Fast jedes Land hat seine berühmten Heilquellen. Die von Taïpi liegt in tiefster Einsamkeit und wird nur selten besucht. Sie liegt fern von allen Wohnstätten, ein Stück den Berg hinauf, nahe dem Talende; man gelangt zu ihr auf einem Fußwege, der von dem herrlichsten Laubwerk beschattet und mit tausend duftenden Blumen geschmückt ist.

Die Mineralquellen von Arva Wai Man könnte dies, denke ich, mit »Starke Wasser« übersetzen. »Arva« ist der Name einer Wurzel, die sowohl berauschend als heilkräftig wirkt. »Wai« ist das Wort für Wasser in der Marquesas-Sprache. sickern aus den Spalten eines Felsens hervor, rinnen an seiner moosigen Wand herab und fallen zuletzt in großen Tropfen in ein natürliches Steinbecken, das am Rande mit Gras und tauig aussehenden kleinen violetten Blüten bewachsen ist, so frisch und schön, wie sie bei der beständigen Feuchtigkeit nur immer werden können.

Das Wasser der Quelle steht bei den Einwohnern der Insel in hohem Ansehen, einige halten es für ebenso wohlschmeckend wie heilkräftig; sie holen es in ihren Kalebassen vom Berg und bewahren es unter Haufen von Blättern in irgendeinem schattigen Winkel in der Nähe des Hauses. Der alte Marheyo liebte das Wasser sehr. Von Zeit zu Zeit schleppte er eine große runde umflochtene Kalebasse zum Berg hinauf und brachte sie, vor Anstrengung keuchend, gefüllt wieder zurück.

Das Wasser schmeckte wie eine Lösung aller möglichen unangenehmen Stoffe, so widerlich, daß, wenn die Quelle in einer zivilisierten Gegend gelegen hätte, der Besitzer ein Vermögen hätte machen können.

Ich bin kein Chemiker und nicht imstande, es wissenschaftlich zu analysieren.
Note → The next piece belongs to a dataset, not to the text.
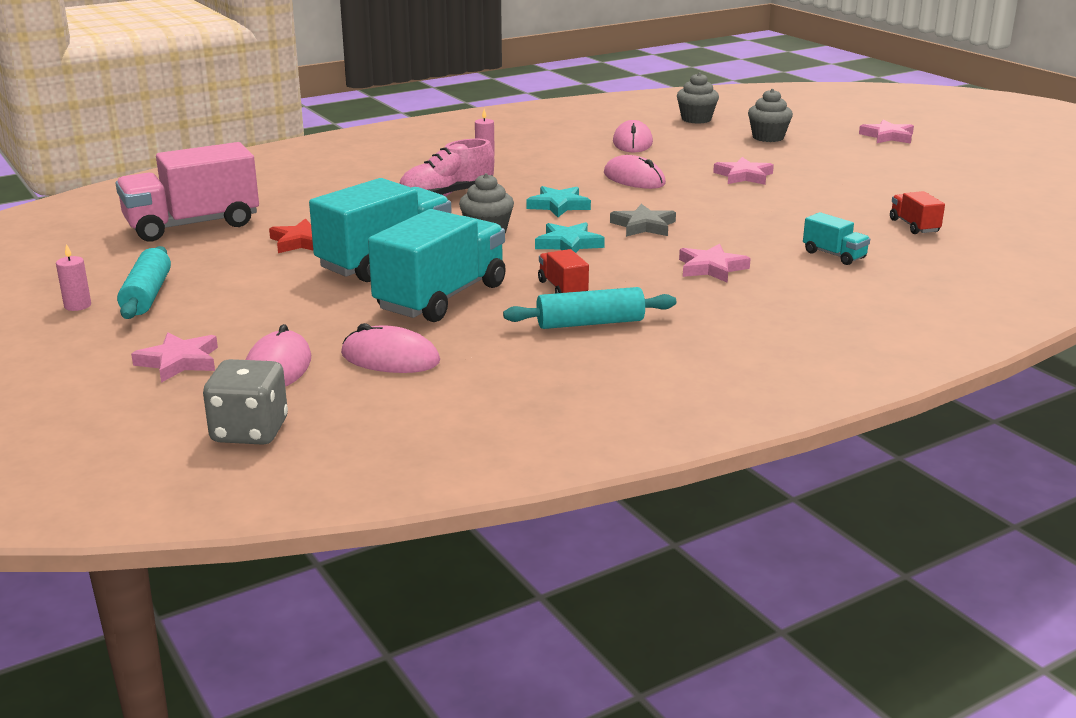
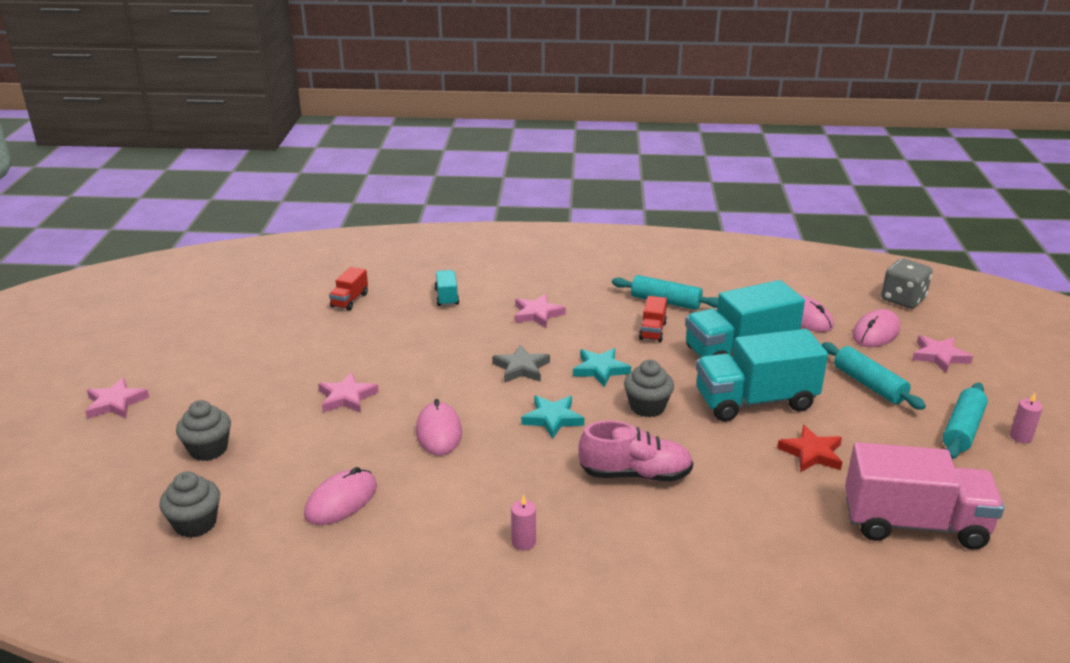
camera: 145 degrees left, 5 degrees up
(266, 307) = (869, 384): none -> turquoise rolling pin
Ich weiß nur, daß Marheyo eines Tages in meiner Gegenwart den letzten Tropfen aus seiner großen Kalebasse schüttete, und daß ich auf dem Boden des Gefäßes eine geringe Menge eines kiesigen Niederschlags bemerkte, der ungefähr wie gewöhnlicher Sand bei uns aussah. Ob dieser Niederschlag stets vorhanden ist und dem Wasser seinen besonderen Geschmack und seine Kräfte gibt, oder ob er ein zufälliger war, wüßte ich nicht zu sagen.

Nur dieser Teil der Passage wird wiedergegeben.